The Green Book, Part III
In The Green Book, Part III: The Social Basis of the Third
Universal Theory, published in 1980, Qadhafi reiterates and
elaborates his view of nationalism and briefly discusses a few
other subjects. Qadhafi argues that whereas Marx maintained that
class struggle is the crucial variable accounting for change,
it is nationalism that is "the real constant dynamic force of
history." Qadhafi draws a sharp distinction between a state and
a nation or nation-state. A state "embraces several nationalisms,"
and sooner or later will disintegrate as various national movements
clamor for independence or self-determination. A nation-state,
consists of a group of people with a prolonged shared history,
a common heritage, and "a sense of belonging to a common destiny."
Ideally, "Each nation should have one religion," Qadhafi writes,
to avoid the potential for conflicts.
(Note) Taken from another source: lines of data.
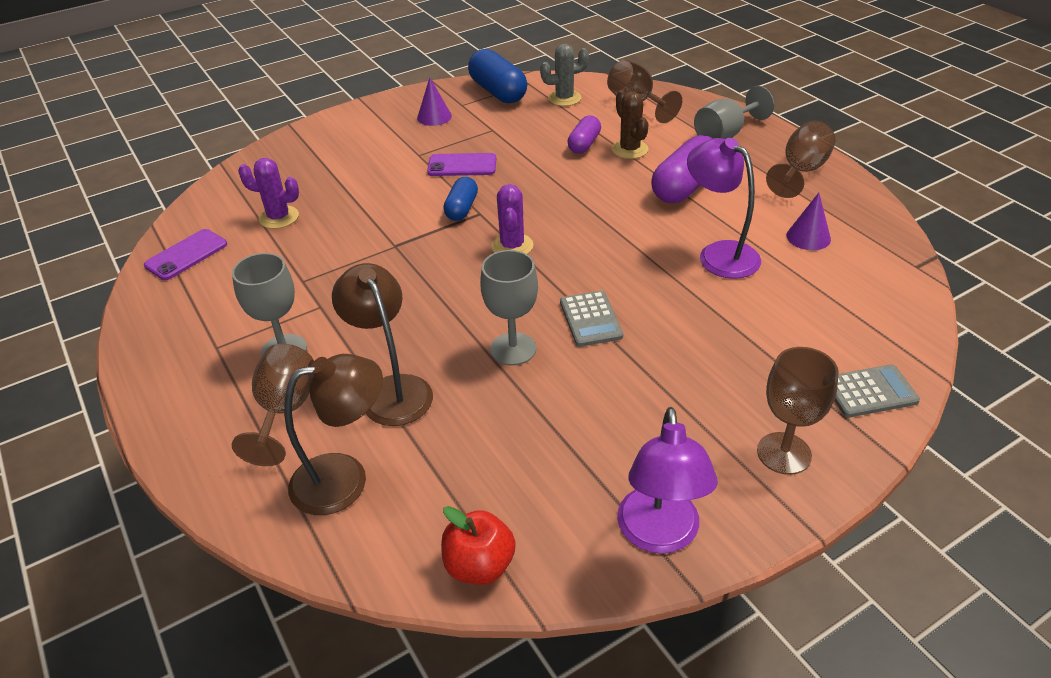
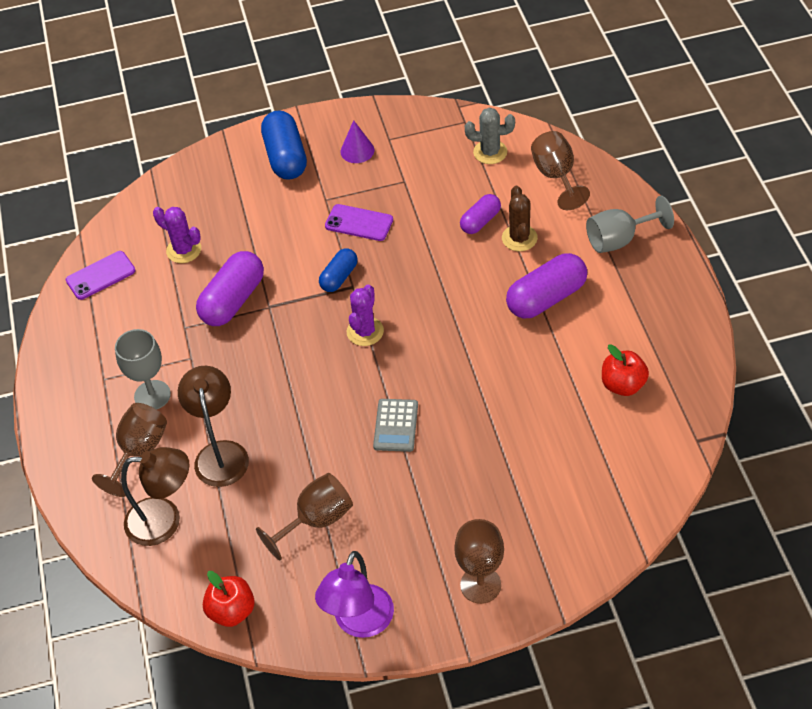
camera: 20 degrees right, 10 degrees up
(351, 248) = (233, 300): none -> purple capsule
(498, 92) = (430, 128): blue capsule -> blue capsule (286, 157)
(513, 349) = (323, 439): grey goblet -> none
(719, 254) = (535, 384): purple lamp -> none
(801, 171) = (663, 305): brown goblet -> brown goblet (316, 520)
(808, 237) = (623, 385): purple cone -> red apple
(870, 392) = (577, 551): grey calculator -> none

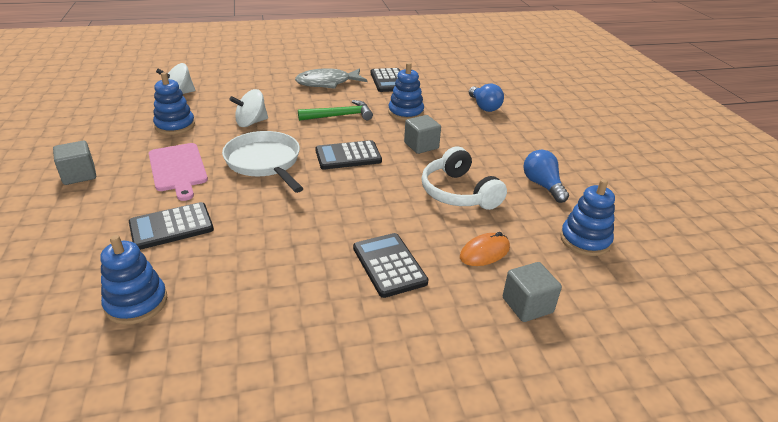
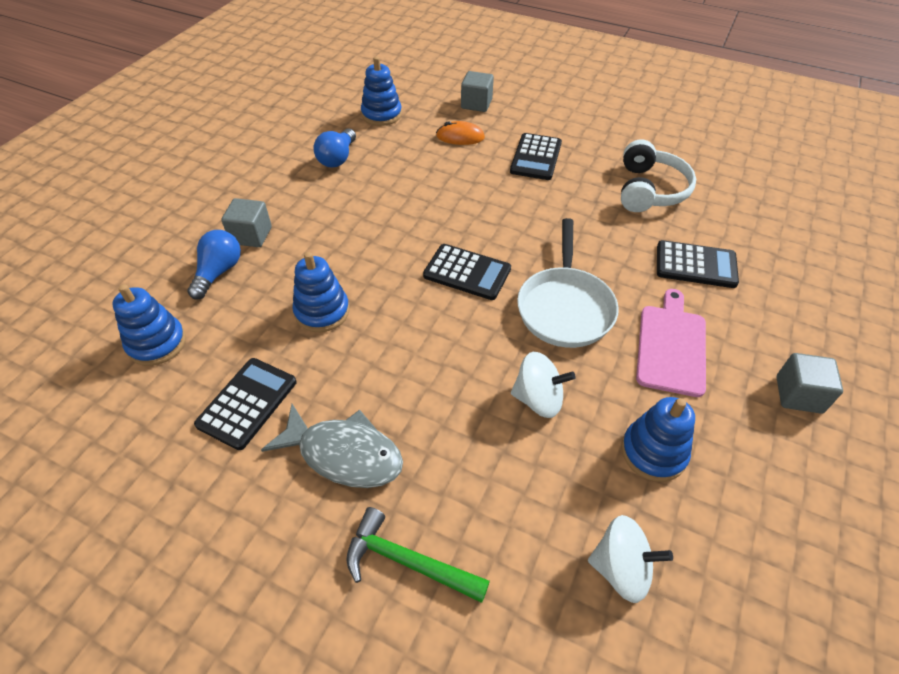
camera: 140 degrees left, 15 degrees up
(136, 303) = (735, 209): blue stacking toy -> blue stacking toy (156, 343)
(339, 116) = (409, 350): green hammer -> green hammer (408, 561)
(421, 146) = (376, 249): grey cube -> grey cube (251, 235)
(458, 193) = (414, 184): white headphones -> white headphones (649, 190)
He believes that national
unity is threatened by the resurgence of tribal or sectarian identities.
Qadhafi points to the Lebanese civil war as an illustration of
the triumph of sectarianism over nationalism.
Part III of The Green Book also contains a discussion
of such topics as the role of women, minorities, and education.
"There is no difference in human rights between men and women,"
Qadhafi declares. But a woman has "a natural role" that is different
from the male's, namely motherhood. Children should be raised
by their mothers, not sent to nurseries. Furthermore, a woman,
who "is created beautiful and gentle," should not be forced by
economic necessity or by a misguided call for equality to do a
man's work, such as "carrying heavy weights."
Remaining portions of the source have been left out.